Member of the Free State Provincial Legislature
- In office 22 May 2019 – May 2021
- Succeeded by: Armand Cloete

Personal details
- Born: Dévar Smit 22 February 1989 (age 37) Utrecht
- Party: Freedom Front Plus
- Alma mater: University of the Free State
- Occupation: Politician, teacher

= Dévar Smit =

South African politician

Dévar Smit is a South African politician and educator who served as a member of the Free State Provincial Legislature from 2019 to 2021. Smit is a member of the Freedom Front Plus

==Background==
Smit grew up in Newcastle, KwaZulu-Natal and matriculated from Glenwood High School in Durban. He studied at the University of the Free State where he graduated with a degree in human movement sciences. Smit proceeded to work as a teacher for five years after that.

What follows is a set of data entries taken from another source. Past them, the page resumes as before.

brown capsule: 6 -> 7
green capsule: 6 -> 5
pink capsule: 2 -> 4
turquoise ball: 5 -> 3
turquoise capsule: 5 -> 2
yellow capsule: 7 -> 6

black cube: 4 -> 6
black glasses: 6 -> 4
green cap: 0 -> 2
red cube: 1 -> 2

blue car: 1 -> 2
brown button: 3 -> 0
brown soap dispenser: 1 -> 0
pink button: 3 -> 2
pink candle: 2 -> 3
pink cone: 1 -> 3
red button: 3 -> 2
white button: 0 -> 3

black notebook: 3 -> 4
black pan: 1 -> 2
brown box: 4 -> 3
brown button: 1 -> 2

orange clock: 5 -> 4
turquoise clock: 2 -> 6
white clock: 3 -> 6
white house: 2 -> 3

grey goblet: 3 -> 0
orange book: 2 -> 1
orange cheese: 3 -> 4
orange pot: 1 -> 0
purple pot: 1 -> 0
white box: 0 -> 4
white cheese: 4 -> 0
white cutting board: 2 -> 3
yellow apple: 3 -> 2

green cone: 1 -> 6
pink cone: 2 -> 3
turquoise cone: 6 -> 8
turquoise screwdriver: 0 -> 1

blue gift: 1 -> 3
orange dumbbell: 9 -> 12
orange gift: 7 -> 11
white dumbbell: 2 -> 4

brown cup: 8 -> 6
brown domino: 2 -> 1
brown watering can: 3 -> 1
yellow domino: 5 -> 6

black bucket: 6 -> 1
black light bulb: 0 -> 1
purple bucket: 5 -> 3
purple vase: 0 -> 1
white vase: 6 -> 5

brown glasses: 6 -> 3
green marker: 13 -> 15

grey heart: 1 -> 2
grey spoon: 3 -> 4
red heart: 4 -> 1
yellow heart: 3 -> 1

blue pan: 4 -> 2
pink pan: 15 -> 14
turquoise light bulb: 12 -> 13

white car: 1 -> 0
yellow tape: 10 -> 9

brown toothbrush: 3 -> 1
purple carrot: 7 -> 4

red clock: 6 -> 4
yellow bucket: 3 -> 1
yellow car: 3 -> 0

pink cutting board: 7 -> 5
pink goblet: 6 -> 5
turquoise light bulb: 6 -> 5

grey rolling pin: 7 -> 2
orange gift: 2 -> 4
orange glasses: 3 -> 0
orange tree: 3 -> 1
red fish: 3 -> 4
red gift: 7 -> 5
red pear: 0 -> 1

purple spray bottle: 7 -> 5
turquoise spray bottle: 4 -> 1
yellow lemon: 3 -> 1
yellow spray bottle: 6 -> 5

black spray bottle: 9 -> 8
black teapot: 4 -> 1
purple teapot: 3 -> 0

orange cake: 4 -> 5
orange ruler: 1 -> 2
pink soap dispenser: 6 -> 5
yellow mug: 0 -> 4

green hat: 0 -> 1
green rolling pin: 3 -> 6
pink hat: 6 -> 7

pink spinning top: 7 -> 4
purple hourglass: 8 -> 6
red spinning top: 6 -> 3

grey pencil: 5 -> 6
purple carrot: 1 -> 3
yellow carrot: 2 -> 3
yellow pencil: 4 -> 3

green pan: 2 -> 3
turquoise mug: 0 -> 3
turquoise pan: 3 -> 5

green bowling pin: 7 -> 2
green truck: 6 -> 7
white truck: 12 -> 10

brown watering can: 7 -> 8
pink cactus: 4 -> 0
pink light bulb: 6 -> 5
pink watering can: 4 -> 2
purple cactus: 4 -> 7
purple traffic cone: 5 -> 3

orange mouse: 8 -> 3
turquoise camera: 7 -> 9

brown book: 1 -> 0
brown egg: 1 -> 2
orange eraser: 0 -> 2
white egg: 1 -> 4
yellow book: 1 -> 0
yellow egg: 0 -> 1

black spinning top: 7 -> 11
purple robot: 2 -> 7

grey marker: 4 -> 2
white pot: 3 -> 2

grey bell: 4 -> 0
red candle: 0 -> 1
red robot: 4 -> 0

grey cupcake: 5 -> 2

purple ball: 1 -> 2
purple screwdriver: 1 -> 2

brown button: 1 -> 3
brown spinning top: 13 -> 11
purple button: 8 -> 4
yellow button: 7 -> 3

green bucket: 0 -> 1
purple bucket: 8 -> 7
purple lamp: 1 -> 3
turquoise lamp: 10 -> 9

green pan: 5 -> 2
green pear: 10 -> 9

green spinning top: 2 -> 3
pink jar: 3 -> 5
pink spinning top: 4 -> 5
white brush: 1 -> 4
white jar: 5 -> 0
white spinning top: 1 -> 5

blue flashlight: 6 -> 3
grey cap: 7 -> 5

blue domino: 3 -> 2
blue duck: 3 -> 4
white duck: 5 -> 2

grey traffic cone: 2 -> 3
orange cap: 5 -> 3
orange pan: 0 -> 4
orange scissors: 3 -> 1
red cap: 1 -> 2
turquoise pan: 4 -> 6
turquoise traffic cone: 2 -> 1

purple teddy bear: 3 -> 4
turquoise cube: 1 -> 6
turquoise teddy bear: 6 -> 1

Smit's grandfather, Frank Thomas, had served as the assistant treasurer of Walvis Bay in Namibia and later as town treasurer of Stanger and Greytown in KwaZulu-Natal. Smit took an interest in politics at a young age after listening to his grandfather's stories about politicians and city councils.

==Political career==
Smit served as a councillor of the Mangaung Metropolitan Municipality until his election to the Free State Provincial Legislature in May 2019. He took office on 22 May 2019 and was the sole representative of the Freedom Front Plus.

In May 2021, he resigned from the provincial legislature due to personal circumstances. FF Plus NCOP MP Armand Cloete took over as the party's representative in the provincial legislature.